Major League Players:

The Yankee prospect closest to being a Yankee starter is Zoilo Almonte. Almonte made the team last year but his time in the majors was cut short due to an injury. Almonte doesn't have the highest ceiling, but he has some power and is a switch-hitter so he does have some appeal. Almonte has decent tools, but none of his tools are plus.

Almonte has always been an aggressive hitter, that had an all-or-nothing approach at the plate. But in 2014 it had looked like he finally became more selective in AAA, as he doubled his walk rate. This resulted in the loss of some power but overall he had good numbers at AAA last season.

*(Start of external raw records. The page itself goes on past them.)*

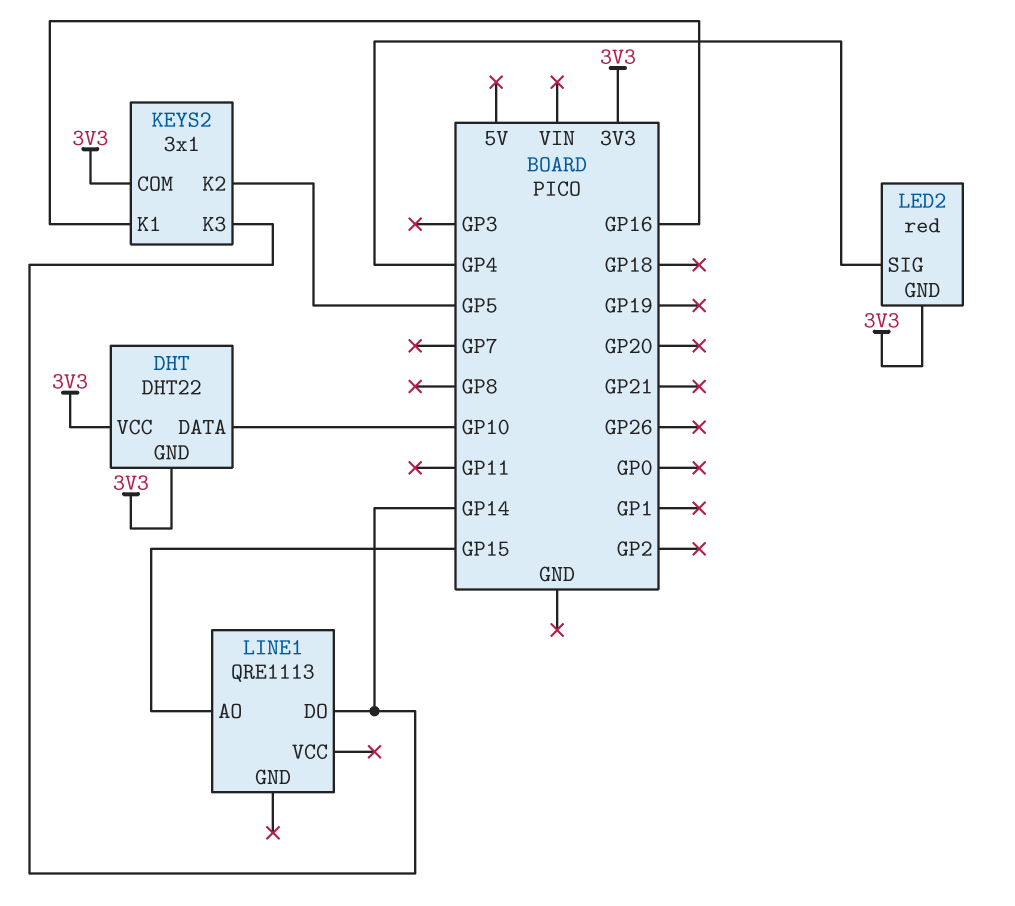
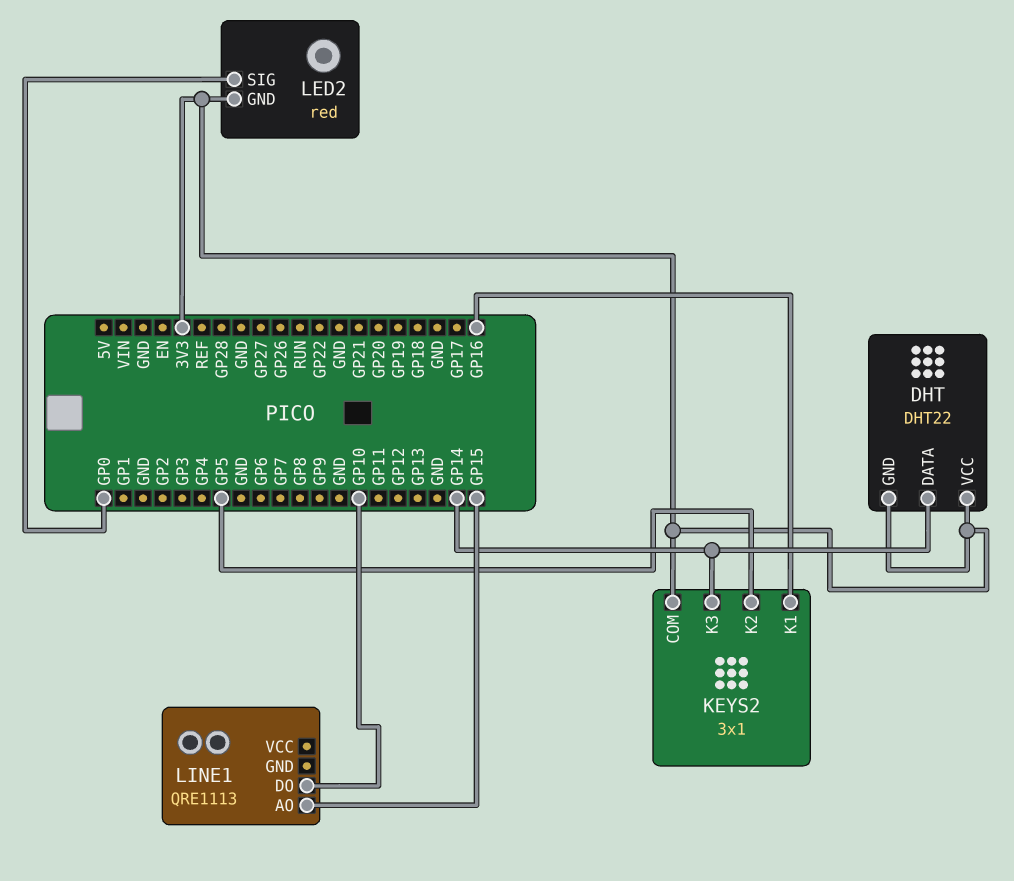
DHT pin DATA: GP10 -> GP14
LED2 pin SIG: GP4 -> GP0
LINE1 pin DO: GP14 -> GP10

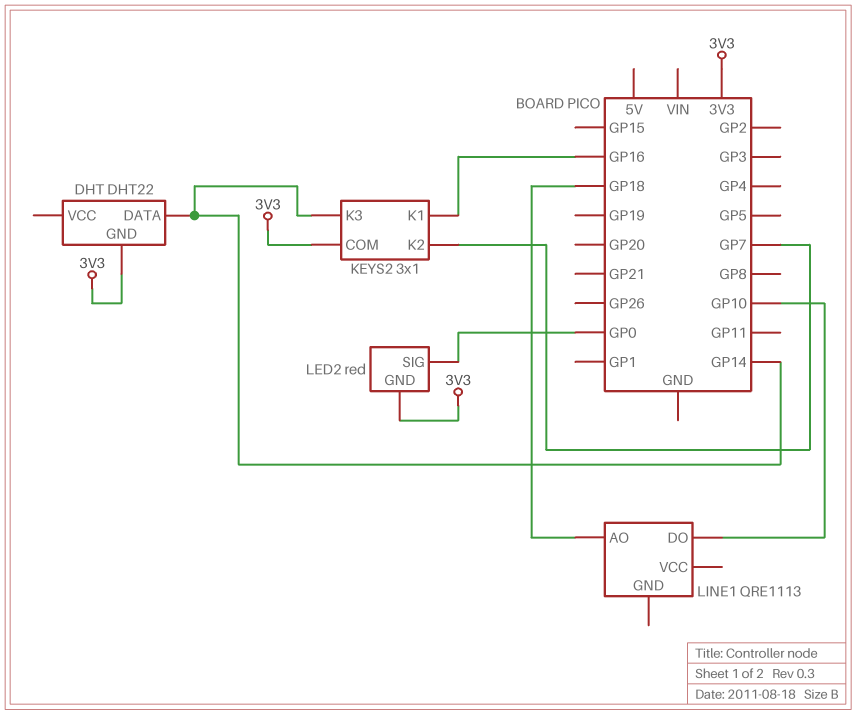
DHT pin VCC: 3V3 -> none
KEYS2 pin K2: GP5 -> GP7
LINE1 pin AO: GP15 -> GP18

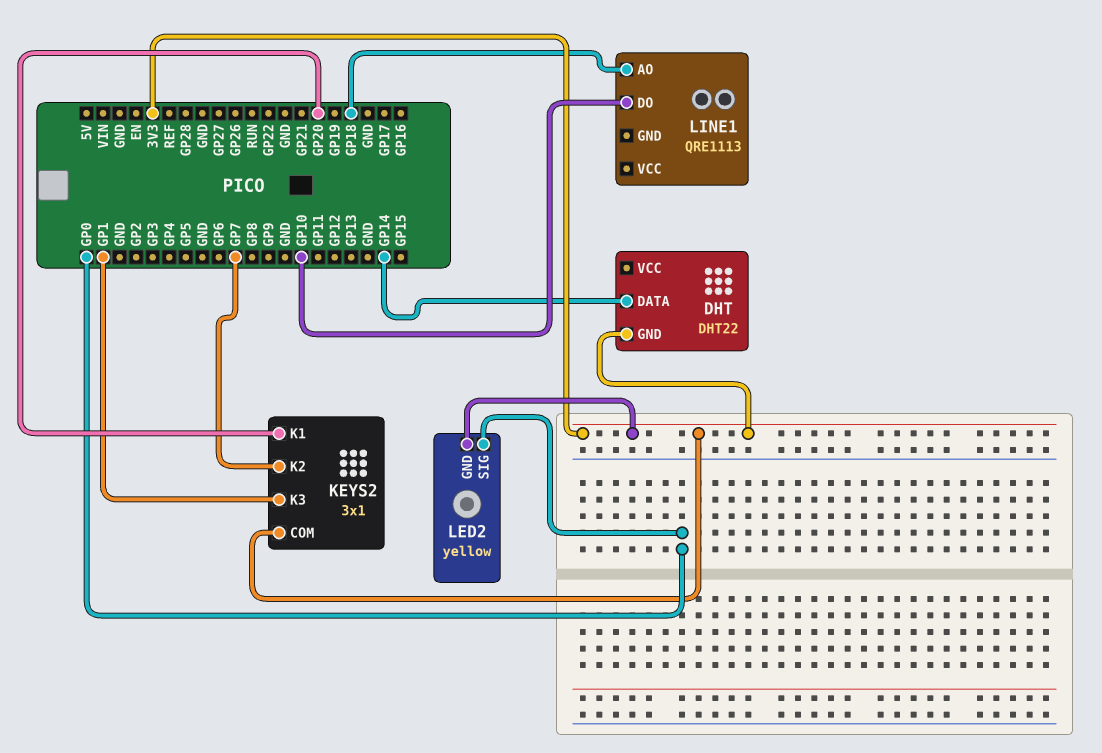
KEYS2 pin K1: GP16 -> GP20
KEYS2 pin K3: GP14 -> GP1
LED2: red -> yellow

However, he really struggled in his short stint in the big leagues. Almonte had a WRC+ of 55 in 34 games. This is a very small size and he might be a better player than Ichiro Suzuki at this point of their careers. If he can't beat out Ichiro for the Yankees 5th outfielder spot he will either end up in AAA or traded. Considering he kind of looks like a fourth outfielder, it may be in the Yankees best interest to trade him.

After Almonte, the Yankees have two former consensus top 100 prospects who could begin the year at AAA, and have a legitimate chance to rebound. Slade Heathcott, and Tyler Austin are two big reasons why so many changed their stance on the Yankees system but they both have the ability to make the majors next season.

Slade Heathcott, has one of the highest ceilings in the organization but has been injured for basically his entire career. In my opinion, games played is his most important stat. Last season he was relatively healthy and set a career high in games played.

Heacthcott is the type of player that plays the game too hard. Nothing can stop him from hustling on every play. This style of play leads to a lot of injuries, and he has had multiple shoulder and knee surgeries in his career.

When healthy he looks like a future big leaguer, but his lack of playing time means he is a bit more raw than he should be. He currently strikes out over 20 percent of the time, but that number is improving, and most project him to be an above average batter in the future.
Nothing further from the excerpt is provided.